From Greg Egan's Diaspora:
Inoshiro said, "I feel great compassion for all conscious beings. But there's nothing to be done. There will always be suffering. There will always be death."

"Oh, will you listen to yourself? Always! Always! You sound like that phosphoric acid replicator you fried outside Atlanta!" Yatima turned away, trying to calm down. Ve knew that Inoshiro had felt the death of the fleshers more deeply than ve had. Maybe ve should have waited before raising the subject; maybe it seemed disrespectful to the dead to talk so soon about leaving the Earth behind.

It was too late now, though. Ve had to finish saying what ve'd come here to say.

"I'm migrating to Carter-Zimmerman. What they're doing makes sense, and I want to be part of it."

Inoshiro nodded blithely. "Then I wish you well."

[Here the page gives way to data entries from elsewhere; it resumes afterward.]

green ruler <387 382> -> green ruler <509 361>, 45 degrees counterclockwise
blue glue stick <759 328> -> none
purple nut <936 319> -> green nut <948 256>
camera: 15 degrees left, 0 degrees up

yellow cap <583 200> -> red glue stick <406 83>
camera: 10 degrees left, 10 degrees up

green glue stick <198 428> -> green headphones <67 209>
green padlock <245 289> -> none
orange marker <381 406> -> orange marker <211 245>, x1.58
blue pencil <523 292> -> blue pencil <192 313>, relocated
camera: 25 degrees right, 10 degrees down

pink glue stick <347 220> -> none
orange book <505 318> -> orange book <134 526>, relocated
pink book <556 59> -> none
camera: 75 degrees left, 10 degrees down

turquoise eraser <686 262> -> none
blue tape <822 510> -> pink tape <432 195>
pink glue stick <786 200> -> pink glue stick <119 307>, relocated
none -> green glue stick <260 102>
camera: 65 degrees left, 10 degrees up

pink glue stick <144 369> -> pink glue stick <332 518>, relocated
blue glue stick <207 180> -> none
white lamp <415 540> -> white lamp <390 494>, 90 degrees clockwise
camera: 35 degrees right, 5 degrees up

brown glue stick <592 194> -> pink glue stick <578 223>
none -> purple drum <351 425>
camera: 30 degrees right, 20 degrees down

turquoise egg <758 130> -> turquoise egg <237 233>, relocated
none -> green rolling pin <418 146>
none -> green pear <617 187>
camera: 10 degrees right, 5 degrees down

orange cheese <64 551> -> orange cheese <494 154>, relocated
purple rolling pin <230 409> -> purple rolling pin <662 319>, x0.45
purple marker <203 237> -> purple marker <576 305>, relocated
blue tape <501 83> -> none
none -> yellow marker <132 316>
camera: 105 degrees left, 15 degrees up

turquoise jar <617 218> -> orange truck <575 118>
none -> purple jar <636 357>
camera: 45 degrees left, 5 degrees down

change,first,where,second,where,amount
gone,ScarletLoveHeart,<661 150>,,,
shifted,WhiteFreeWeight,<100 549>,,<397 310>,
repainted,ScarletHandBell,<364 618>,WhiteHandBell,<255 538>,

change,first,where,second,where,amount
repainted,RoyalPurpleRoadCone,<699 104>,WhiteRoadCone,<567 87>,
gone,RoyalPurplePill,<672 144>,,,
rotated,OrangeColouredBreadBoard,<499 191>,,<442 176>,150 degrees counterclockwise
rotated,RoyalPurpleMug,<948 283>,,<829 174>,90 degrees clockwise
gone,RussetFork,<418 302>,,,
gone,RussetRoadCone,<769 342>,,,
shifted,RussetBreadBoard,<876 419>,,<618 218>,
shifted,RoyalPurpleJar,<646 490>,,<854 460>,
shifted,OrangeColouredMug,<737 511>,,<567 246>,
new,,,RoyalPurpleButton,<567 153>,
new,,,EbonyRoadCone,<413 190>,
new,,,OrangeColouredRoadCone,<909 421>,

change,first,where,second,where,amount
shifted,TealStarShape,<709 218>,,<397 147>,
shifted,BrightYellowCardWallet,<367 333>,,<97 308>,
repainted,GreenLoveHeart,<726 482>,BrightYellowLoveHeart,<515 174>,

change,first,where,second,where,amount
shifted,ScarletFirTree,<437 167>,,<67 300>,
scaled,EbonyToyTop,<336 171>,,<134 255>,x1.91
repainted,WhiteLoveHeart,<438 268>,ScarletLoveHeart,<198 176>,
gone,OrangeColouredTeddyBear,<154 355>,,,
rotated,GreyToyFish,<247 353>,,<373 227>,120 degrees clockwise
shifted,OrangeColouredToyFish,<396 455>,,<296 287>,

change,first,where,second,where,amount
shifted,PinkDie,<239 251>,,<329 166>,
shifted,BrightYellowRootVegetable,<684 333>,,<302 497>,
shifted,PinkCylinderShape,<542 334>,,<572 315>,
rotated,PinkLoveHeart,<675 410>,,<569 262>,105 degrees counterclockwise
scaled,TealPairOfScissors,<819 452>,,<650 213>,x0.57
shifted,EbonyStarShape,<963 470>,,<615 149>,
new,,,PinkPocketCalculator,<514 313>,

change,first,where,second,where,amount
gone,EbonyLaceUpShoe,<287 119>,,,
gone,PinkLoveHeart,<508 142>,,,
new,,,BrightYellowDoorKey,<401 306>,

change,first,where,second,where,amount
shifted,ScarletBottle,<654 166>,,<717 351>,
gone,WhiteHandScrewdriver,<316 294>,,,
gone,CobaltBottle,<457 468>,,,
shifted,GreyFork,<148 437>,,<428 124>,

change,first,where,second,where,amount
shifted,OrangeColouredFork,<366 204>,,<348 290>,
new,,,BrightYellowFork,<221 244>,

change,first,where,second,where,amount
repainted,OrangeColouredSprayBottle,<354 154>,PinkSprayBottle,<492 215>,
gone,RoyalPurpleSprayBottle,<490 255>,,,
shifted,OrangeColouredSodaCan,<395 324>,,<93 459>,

"That's it? Good luck and bon voyage?" Yatima tried to read vis face, but Inoshiro just gazed back with a psychoblast's innocence. "What's happened to you? What have you done to yourself?"
Inoshiro smiled beatifically and held out vis hands. A white lotus flower blossomed from the center of each palm, both emitting identical reference tags. Yatima hesitated, then followed their scent.

It was an old outlook, buried in the Ashton-Laval library, copied nine centuries before from one of the ancient memetic replicators that had infested the fleshers. It imposed a hermetically sealed package of beliefs about the nature of the self, and the futility of striving ... including explicit renunciations of every mode of reasoning able to illuminate the core beliefs' failings.

Analysis with a standard tool confirmed that the outlook was universally self-affirming. Once you ran it you could not change your mind. Once you ran it, you could not be talked out of it.

Yatima said numbly, "You were smarter than that. Stronger than that." But when Inoshiro was wounded by Lacerta, what hadn't ve done that might have made a difference? That might have spared ver the need for the kind of anesthetic that dissolved everything ve'd once been?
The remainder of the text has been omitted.